China mengumumkan rencana untuk meningkatkan anggaran pertahanannya sebesar 7,2% pada tahun 2025. Kebijakan ini menunjukkan komitmen negara tersebut dalam mempertahankan kekuatan militer yang stabil meskipun dihadapkan dengan berbagai tantangan ekonomi dan ketegangan geopolitik yang semakin memanas. Anggaran pertahanan yang baru ini akan mencapai total 1,78 triliun yuan atau sekitar Rp4 kuadriliun, dan rencananya akan dibahas dalam sidang parlemen yang dimulai pada Rabu (5/3/2025).
Sejak Presiden Xi Jinping memimpin China pada tahun 2013, anggaran militer negara ini telah mengalami lonjakan signifikan lebih dari dua kali lipat dari sebelumnya yang hanya sekitar 720 miliar yuan. Peningkatan anggaran tersebut terjadi di tengah tantangan ekonomi yang melanda China dalam beberapa tahun terakhir dan ketegangan yang semakin meningkat dengan negara-negara Barat, terutama terkait isu Taiwan dan konflik Ukraina yang mempengaruhi hubungan internasional.
Meskipun pertumbuhan anggaran pertahanan ini terbilang signifikan, angka tersebut masih jauh melebihi target pertumbuhan ekonomi China yang diperkirakan hanya akan mencapai sekitar 5% pada tahun ini. Pemerintah Beijing tetap berfokus pada ambisi modernisasi angkatan bersenjatanya, dengan target penuh pada tahun 2035. Ini termasuk pengembangan berbagai persenjataan canggih seperti rudal, kapal perang, kapal selam, dan teknologi pengintaian mutakhir.
Di bawah kepemimpinan Xi Jinping, Tentara Pembebasan Rakyat (PLA) juga terus meningkatkan kesiapan tempurnya dengan lebih banyak melaksanakan latihan militer. Beberapa latihan yang dilakukan difokuskan pada skenario pengambilalihan Taiwan, yang menjadi isu sensitif dalam hubungan China dengan Amerika Serikat dan sekutunya. Survei dari International Institute for Strategic Studies yang berbasis di London mencatat, meskipun ekonomi China melambat, pemerintah tetap memberikan prioritas pada pengeluaran militer untuk menjaga posisi geopolitiknya.
Namun, tidak hanya tantangan eksternal yang dihadapi oleh PLA. Dalam dua tahun terakhir, militer China juga diguncang oleh skandal korupsi yang melibatkan sejumlah pejabat tinggi, termasuk dua mantan menteri pertahanan. Skandal ini mempengaruhi citra PLA di mata publik dan internasional.

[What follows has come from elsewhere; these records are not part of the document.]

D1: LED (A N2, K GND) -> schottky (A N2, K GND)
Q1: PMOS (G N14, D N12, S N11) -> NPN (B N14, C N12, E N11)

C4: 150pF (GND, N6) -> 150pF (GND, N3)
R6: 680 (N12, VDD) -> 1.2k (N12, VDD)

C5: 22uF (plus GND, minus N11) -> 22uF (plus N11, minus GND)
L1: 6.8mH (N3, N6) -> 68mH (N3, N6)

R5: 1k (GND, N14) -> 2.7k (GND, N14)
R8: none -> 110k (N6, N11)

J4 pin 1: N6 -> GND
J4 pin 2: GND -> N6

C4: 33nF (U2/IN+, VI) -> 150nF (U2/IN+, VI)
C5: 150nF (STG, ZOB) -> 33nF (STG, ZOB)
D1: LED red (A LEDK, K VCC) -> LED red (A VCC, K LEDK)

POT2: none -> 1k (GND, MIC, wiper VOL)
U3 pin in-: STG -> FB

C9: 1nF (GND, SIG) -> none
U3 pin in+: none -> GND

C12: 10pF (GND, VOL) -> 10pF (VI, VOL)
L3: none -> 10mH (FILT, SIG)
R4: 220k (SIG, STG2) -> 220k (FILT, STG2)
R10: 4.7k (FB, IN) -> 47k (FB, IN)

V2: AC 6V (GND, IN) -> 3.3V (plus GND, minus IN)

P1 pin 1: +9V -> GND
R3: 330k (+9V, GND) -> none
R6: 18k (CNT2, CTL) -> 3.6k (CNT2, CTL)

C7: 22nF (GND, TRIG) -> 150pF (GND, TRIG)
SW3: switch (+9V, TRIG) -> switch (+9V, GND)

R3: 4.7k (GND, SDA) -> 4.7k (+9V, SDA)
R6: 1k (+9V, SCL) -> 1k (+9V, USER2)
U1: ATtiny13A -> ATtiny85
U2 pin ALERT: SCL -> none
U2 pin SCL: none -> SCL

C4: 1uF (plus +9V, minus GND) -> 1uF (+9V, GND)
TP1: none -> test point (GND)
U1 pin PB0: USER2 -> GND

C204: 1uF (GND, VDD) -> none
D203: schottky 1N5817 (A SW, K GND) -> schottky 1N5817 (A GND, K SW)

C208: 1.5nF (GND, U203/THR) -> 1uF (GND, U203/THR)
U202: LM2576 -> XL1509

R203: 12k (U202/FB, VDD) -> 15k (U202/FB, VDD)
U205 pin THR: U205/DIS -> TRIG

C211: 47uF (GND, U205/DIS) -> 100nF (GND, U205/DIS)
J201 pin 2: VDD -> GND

Meskipun begitu, China tetap menjadi negara dengan anggaran pertahanan terbesar kedua di dunia, hanya setelah Amerika Serikat. Pemerintah Washington sendiri diperkirakan akan mengalokasikan anggaran militer sebesar 850 miliar dollar AS (sekitar Rp13,88 kuadriliun) pada tahun 2025, yang jauh melampaui belanja pertahanan China.
Peningkatan anggaran militer China diperkirakan akan semakin mempertegas dinamika geopolitik di kawasan Indo-Pasifik. Ini akan menjadi faktor penting dalam persaingan antara China dan Amerika Serikat, serta dalam konteks ketegangan yang terus meningkat di Laut China Selatan dan Selat Taiwan.